Sgarbi scrive a Trump: "Restituiscici il Lisippo"

Per il critico è la scelta ottimale insieme a Fano. E spunta l’ipotesi Quirinale

Vittorio Sgarbi e Donald Trump

Vittorio Sgarbi e Donald Trump

Fano, 16 gennaio 2017 - Sgarbi scrive a Trump per ottenere la restituzione del Lisippo. La lunga lettera che il critico d’arte e assessore alla Rivoluzione a Urbino ha inviato al neopresidente degli Stati Uniti Donald Trump (il suo insediamento è fissato per il 20 gennaio) è pubblicata sulla rivista «Di Più», di questa settimana, diretta da Sandro Mayer. Quello che rivolge Sgarbi a Trump è un vero e proprio appello volto a rimediare ad una ingiustizia. Nella missiva, riportata nella rivista, Sgarbi chiede la restituzione della statua, che indica come Lisippo di Fano, perché «viene dall’Italia – scrive – e in Italia deve tornare».

Sgarbi illustra a Trump come l’opera sia illegalmente negli Usa dove si trova, nel museo privato Paul Getty di Malibu, dal 1977. Ricostruita nella lettera l’intera vicenda (dal ripescaggio in Adriatico nel 1964 al largo di Fano all’acquisto illegale da parte del museo), compresi i vari passaggi giudiziari, Sgarbi fa leva sul prestigio del neopresidente che, non può certo obbligare il Getty, museo privato, a restituire l’opera, ma può esercitare la moral suasion.

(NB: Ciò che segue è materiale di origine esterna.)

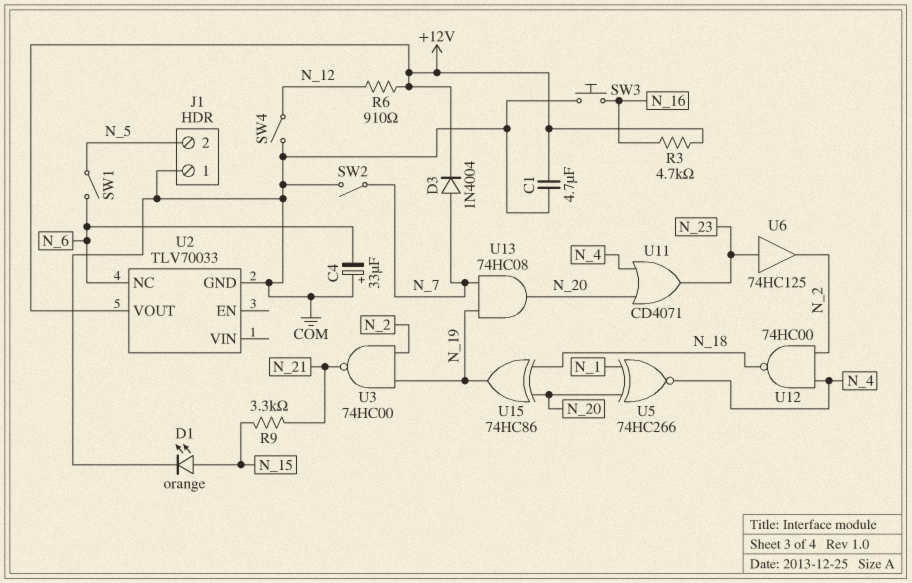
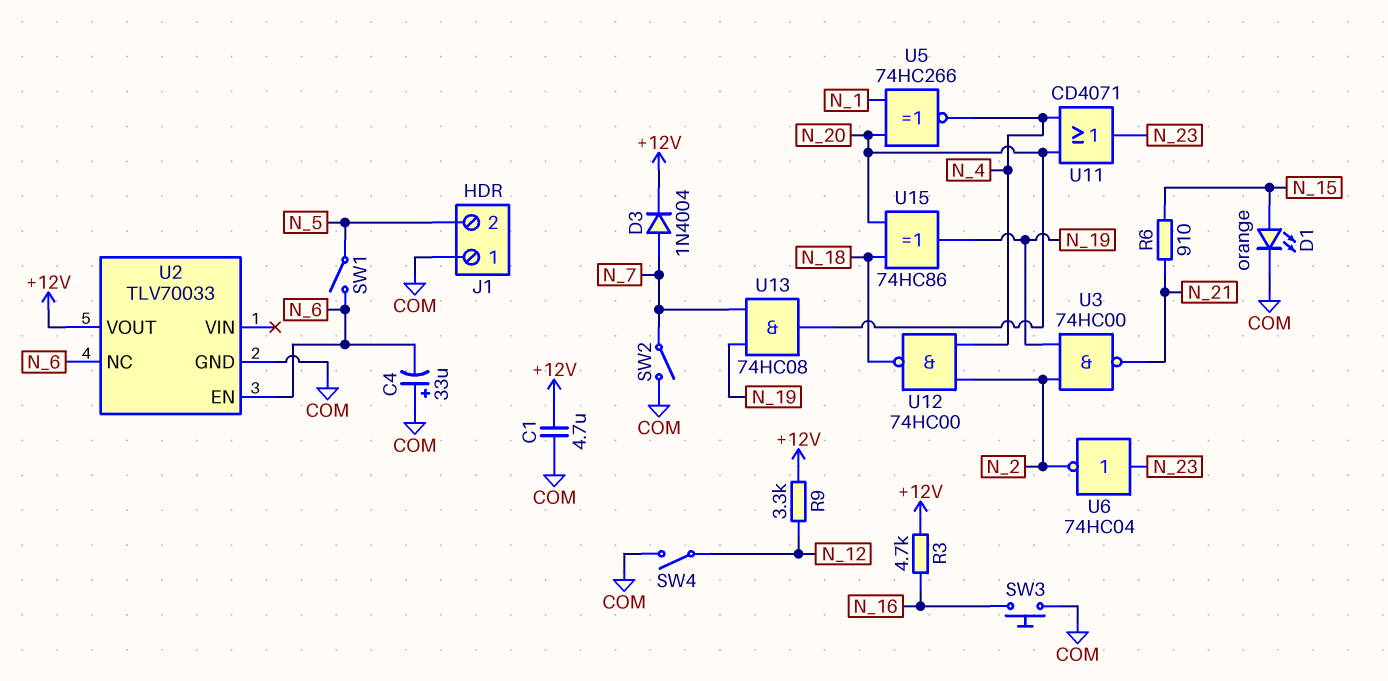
R6: 910 (+12V, N_12) -> 910 (N_15, N_21)
R9: 3.3k (N_15, N_21) -> 3.3k (+12V, N_12)
U2 pin EN: none -> N_6
U6: buffer 74HC125 (in N_23, out N_2) -> NOT 74HC04 (in N_23, out N_2)

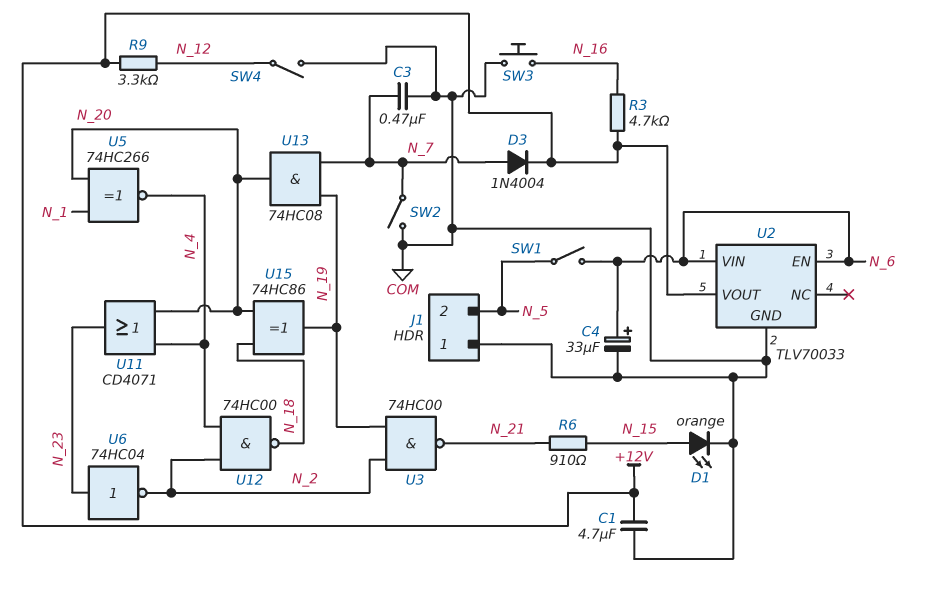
C3: none -> 470nF (COM, N_7)
C4: 33uF (plus COM, minus N_6) -> 33uF (plus N_6, minus COM)
U2 pin NC: N_6 -> none
U2 pin VIN: none -> N_6

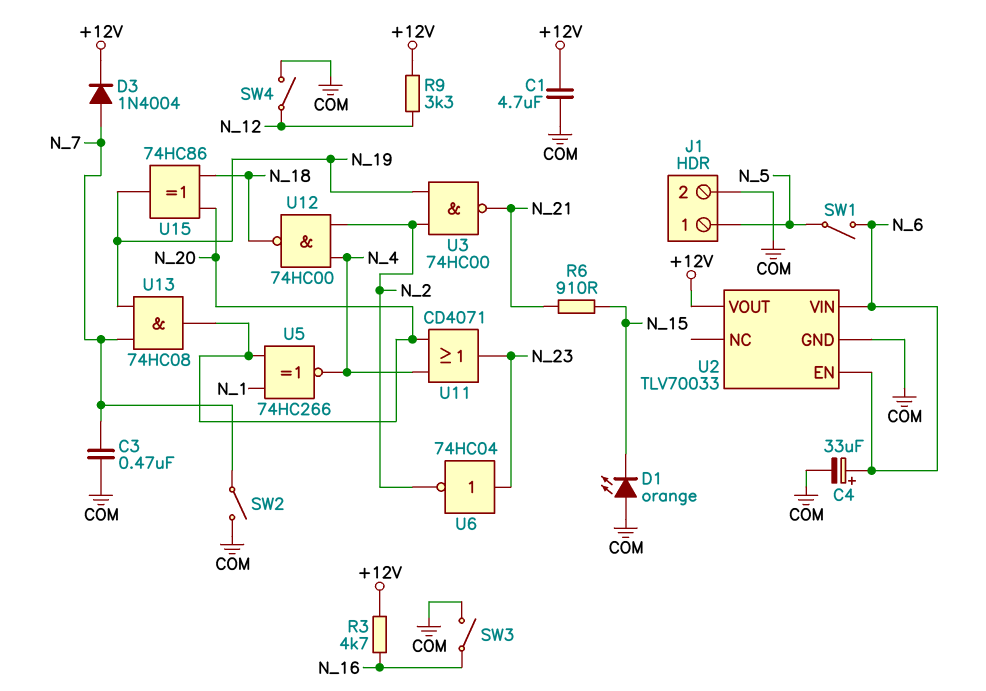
D1: LED orange (A N_15, K COM) -> LED orange (A COM, K N_15)
J1 pin 1: COM -> N_5
J1 pin 2: N_5 -> COM
SW3: button (COM, N_16) -> switch (COM, N_16)

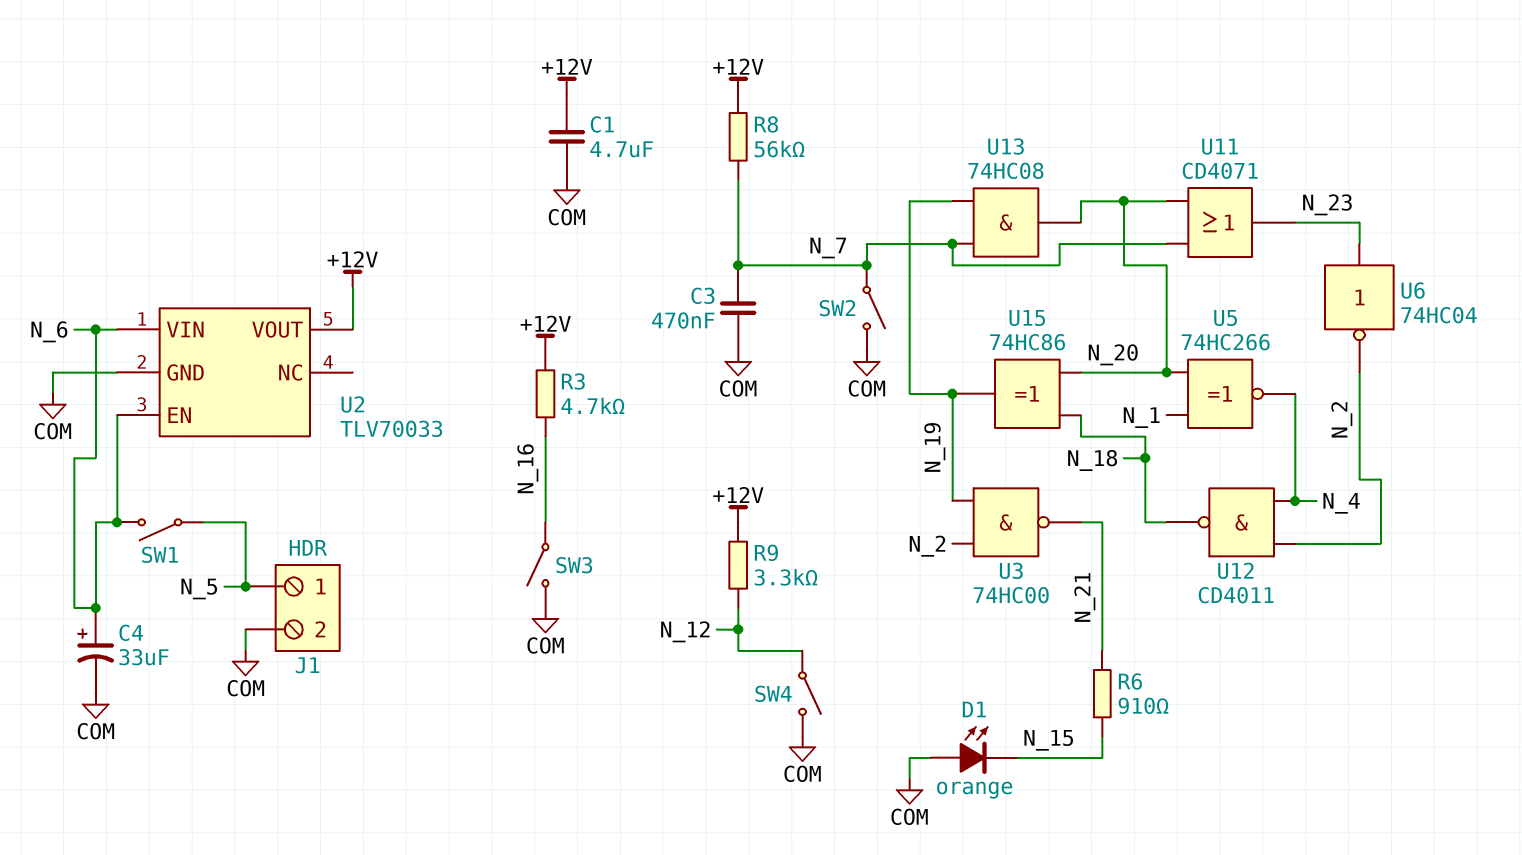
D3: diode 1N4004 (A N_7, K +12V) -> none
R8: none -> 56k (+12V, N_7)
U11: OR CD4071 (in N_4, in N_20, out N_23) -> OR CD4071 (in N_7, in N_20, out N_23)
U12: NAND 74HC00 (in N_2, in N_4, out N_18) -> NAND CD4011 (in N_2, in N_4, out N_18)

Il critico d’arte non si limita, poi, a sollecitare la restituzione della statua greca, ma suggerisce a Trump di assicurarsi che l’Italia ospiti la statua in un luogo che la valorizzi. Per Sgarbi – che esclude il Museo archelogico di Ancona perché a suo dire ‘poco visitato’ – ci sono solo due soluzioni: Fano, dove il Lisippo è stato ritrovato, oppure (ipotesi che il critico considera ottimale) il Quirinale. Sgarbi si congeda dal presidente degli Stati Uniti – così riporta il settimanale – facendo presente che se gli Usa restituissero il Lisippo all’Italia, grazie all’intervento di Trump, gli italiani gli sarebbero grati.

Esulta per l’iniziativa assunta da Sgarbi il professor Alberto Berardi che, da sempre, si batte per riportare in Italia, in particolare a Fano, la statua dello scultore grego Lisippo. «Ringrazio Vittorio – commenta Berardi – a cui mi ero rivolto perché prendesse posizione a tutela del Lisippo. Non solo ha raccolto la mia esortazione, ma lo ha fatto al massimo livello rivolgendosi direttamente al presidente degli Stati Uniti».

Un’altra lettera era partita per gli Stati Uniti nel 2014. Quella volta a scrivere era stato lo stesso Berardi e il destinatario era George Clooney, uno dei volti cinematografici più famosi. L’idea era nata a Berardi perché la moglie di Clooney, Amal Alamuddin (noto avvocato di Londra, esperta in diritto internazionale) si stava occupando della restituzione alla Grecia dei Marmi del Partenone (da 200 anni al British Museum di Londra) e poteva essere l’occasione per richiamare la sua attenzione sul Lisippo. In verità quella missiva non ebbe riscontro, d’altra parte Fano non è Atene e il Lisippo non è il Partenone, ma è stato un ulteriore tentativo di richiamare l’attenzione sul caso del Lisippo. L’appartenenza della statua al patrimonio italiano è stata attestata anche dalla recente emissione di un francobollo da parte di Poste italiane, il 25 novembre scorso, dedicato proprio all’Atleta di Fano.